Anemia falciforme: arriva una nuova terapia


La ricerca, coordinata a Verona, apre alla terapia genica e promuove trasfusioni di sangue.
L’anemia falciforme è una malattia genetica ed ereditaria del sangue. Una patologia presente in Europa (in particolare in Italia, Grecia e Albania), il cui nome si deve alla forma irregolare a falce (o mezzaluna) che assumono i globuli rossi. Una forma caratteristica che ne ostacola il movimento attraverso i vasi sanguigni, rallentando o bloccando il flusso del sangue.
Di recente, come riporta una nota dell’agenzia di stampa Adnkronos, la ricerca ha esplorato una terapia genica per l’anemia falciforme. Si tratta della possibilità di trapiantare cellule staminali ingegnerizzate che raggiungano l’ambiente del midollo osseo dei pazienti affetti da anemia falciforme, reso recettivo e normalizzato tramite trasfusioni croniche di sangue.
Uno studio su ‘Blood’, coordinato dal team dell’ateneo scaligero composto da Lucia De Franceschi, Alessandro Matte, Carmine Carbone, Davide Melisi e Wilson Babu Anand, dottorando con una borsa della Fondazione Cariverona, appartenenti al dipartimento di Medicina diretto da Oliviero Olivieri, ha condotto una ricerca che promuove un regime di trasfusioni di sangue per normalizzare l’ambiente del midollo osseo dei pazienti.
La ricerca, che si è guadagnata la copertina della rivista, è stata condotta in collaborazione con un gruppo statunitense della Harvard Medical School. Il lavoro “ha dimostrato come sia possibile normalizzare l’ambiente patologico e inospitale che si viene a formarenella nicchia midollare vascolare in presenza di anemia falciforme attraverso un regime trasfusionale cronico, per un periodo di 6 settimane, che assicuri una riduzione dei livelli dell’emoglobina patologica Sicke (HbS)”, spiega Lucia De Franceschi.
Questo ambiente “favorisce infatti eventi di trombosi locale associati a una forte risposta infiammatoria che perpetua e amplifica il danno. Nell’ottica dell’approccio in terapia genica – spiega ancora – questo significa creare un ambiente ospitale per le cellule ingegnerizzate e assicurare un buon attecchimento del trapianto di cellule staminali e il successo terapeutico con guarigione clinica del paziente”.
“Lo studio – prosegue – si è avvalso di un modello murino, che ha permesso di proseguire nelle conoscenze dei meccanismi di danno degli organi che caratterizzano questa malattia cronica invalidante e con alta mortalità”.

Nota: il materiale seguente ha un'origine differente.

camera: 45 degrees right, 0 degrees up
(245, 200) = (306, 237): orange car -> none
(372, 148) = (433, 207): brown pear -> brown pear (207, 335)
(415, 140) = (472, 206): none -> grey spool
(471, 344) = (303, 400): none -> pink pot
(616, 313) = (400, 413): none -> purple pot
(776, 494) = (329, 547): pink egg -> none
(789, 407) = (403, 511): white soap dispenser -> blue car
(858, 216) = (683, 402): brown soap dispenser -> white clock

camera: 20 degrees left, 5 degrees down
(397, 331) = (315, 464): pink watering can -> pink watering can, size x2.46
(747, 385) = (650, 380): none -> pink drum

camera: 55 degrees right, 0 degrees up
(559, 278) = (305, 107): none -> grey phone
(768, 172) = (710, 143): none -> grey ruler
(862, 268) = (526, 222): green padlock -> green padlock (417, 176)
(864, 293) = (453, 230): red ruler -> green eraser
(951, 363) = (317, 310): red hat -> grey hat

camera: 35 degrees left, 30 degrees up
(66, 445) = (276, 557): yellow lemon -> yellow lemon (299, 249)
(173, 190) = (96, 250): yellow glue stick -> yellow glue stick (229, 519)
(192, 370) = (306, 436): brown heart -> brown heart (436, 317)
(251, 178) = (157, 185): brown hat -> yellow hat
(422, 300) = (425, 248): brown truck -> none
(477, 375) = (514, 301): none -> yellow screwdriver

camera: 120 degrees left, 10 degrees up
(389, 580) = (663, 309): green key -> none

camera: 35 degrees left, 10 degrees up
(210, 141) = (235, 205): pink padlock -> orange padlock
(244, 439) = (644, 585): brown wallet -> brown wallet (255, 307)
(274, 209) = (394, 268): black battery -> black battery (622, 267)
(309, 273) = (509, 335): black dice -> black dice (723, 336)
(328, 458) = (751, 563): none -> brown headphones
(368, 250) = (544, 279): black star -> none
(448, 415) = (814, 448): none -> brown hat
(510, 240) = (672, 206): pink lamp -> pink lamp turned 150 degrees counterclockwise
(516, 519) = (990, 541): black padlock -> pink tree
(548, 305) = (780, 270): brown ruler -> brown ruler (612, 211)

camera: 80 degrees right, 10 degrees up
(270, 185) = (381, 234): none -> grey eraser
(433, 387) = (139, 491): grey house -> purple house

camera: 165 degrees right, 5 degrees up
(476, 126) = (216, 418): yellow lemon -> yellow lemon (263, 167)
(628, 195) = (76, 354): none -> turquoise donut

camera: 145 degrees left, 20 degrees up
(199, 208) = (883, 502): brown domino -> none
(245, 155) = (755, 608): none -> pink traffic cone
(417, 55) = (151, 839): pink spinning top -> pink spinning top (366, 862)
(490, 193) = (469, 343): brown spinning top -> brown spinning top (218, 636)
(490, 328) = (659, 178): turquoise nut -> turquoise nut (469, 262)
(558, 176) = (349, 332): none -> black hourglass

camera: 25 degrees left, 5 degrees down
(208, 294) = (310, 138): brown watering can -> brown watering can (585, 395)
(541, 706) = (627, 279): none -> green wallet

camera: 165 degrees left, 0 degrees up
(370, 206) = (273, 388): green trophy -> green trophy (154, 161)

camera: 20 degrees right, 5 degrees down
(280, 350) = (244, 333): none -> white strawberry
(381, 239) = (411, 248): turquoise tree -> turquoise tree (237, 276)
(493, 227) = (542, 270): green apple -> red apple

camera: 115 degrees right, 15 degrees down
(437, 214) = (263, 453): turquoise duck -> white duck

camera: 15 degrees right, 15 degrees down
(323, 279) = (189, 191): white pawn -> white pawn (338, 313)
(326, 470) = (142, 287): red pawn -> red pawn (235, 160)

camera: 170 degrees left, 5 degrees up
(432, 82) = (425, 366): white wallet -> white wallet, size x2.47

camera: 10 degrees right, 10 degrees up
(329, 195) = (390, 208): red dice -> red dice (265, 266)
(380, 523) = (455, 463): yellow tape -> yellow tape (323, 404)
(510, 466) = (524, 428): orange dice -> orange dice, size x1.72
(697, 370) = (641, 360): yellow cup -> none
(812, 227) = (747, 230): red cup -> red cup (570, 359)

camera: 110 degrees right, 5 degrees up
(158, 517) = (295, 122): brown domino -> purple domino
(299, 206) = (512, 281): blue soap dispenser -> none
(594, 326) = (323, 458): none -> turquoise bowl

“Questa ricerca ci ha inoltre permesso di delineare dei possibili biomarcatori potenzialmente utili nella selezione del soggetto candidato alla terapia genica – conclude De Franceschi – e nel disegnare i protocolli clinici per preparare il paziente alla terapia genica o trapianto di cellule staminali, massimizzandone il risultato e migliorandone la sopravvivenza”.